- Spring 2007
- Anthropology of Art
This course is an exploration of art as defined and practiced in different cultures. We will look at how peoples of diverse world cultures create, use, manipulate, conceptualize, exchange, and evaluate objects of material culture. We will look at how material items are considered to be artistic or aesthetic in some fashion, and think of how, and if, we can translate those values across cultural boundaries.
Intermediate Level
- (Re)Presenting Culture
Anthropologists use ethnographic writing and films to present cultures to outsiders. Both inscribe/transcribe social life, but the portraits they create differ. Theoretical considerations as well as stylistic conventions influence both the shape and the content of the final product. In this course we examine closely a body of films to explore how each genre (e.g., observational, realist, non-narrative) serves to inscribe experienced/observed realities. Topics addressed include how well does film/video allow for a holistic framework, including historical background?
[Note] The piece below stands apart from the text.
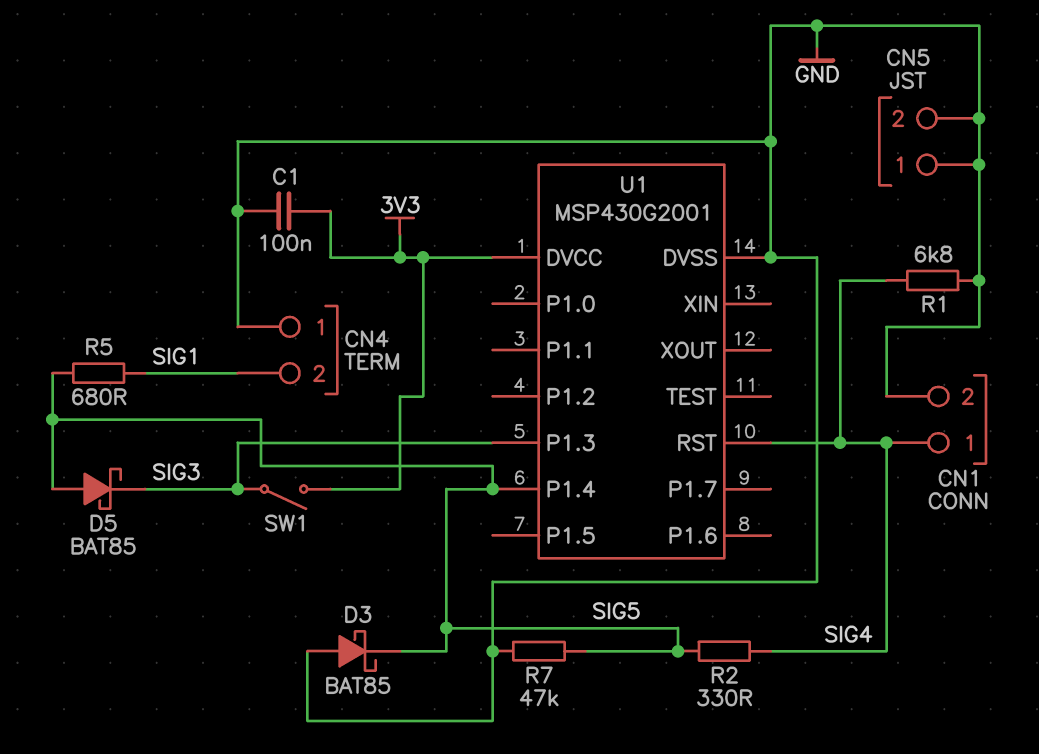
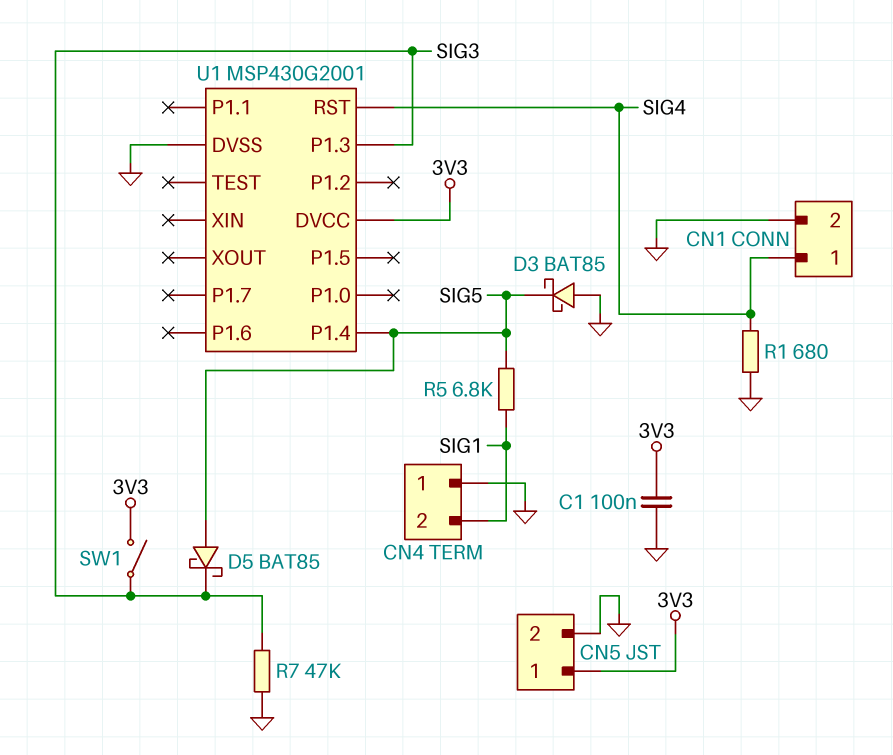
CN5 pin 1: GND -> 3V3
R1: 6.8k (GND, SIG4) -> 680 (GND, SIG4)
R2: 330 (SIG4, SIG5) -> none
R5: 680 (SIG1, SIG5) -> 6.8k (SIG1, SIG5)
R7: 47k (GND, SIG5) -> 47k (GND, SIG3)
How do visual portrayals conceal or highlight the perspective of the author/filmmaker? What is the relationship between the audience and the subject? To what extent do the subjects of ethnographies have control over how they are represented? Throughout, comparisons with written ethnographies as well as with Hollywood filmmaking influences will be drawn out.
Intermediate Level
- Cultural Localities
This advanced research seminar offers the opportunity for detailed study of the culture of people living in a particular area of the world, including their society, politics, economy, world view, religion, expressive practices, and historical transformations. In the initial segment of the course we will cover shared materials, the second segment is devoted to individual pursuit of a topic, as relevant to a specific peoples or culture. The aim is to explore detailed histories of colonialism, civilization, dictatorships, markets, nationalism, neo-colonialism, and gender relations, as they apply to a specific, contemporary society and the issues that shape it at the beginning of the third millennium. Through readings of literature, colonial theory, anthropology, history, political economy, video documentary, and fieldwork footage, the course provides critical perspectives that form bridges among texts produced by indigenous and exogenous observers.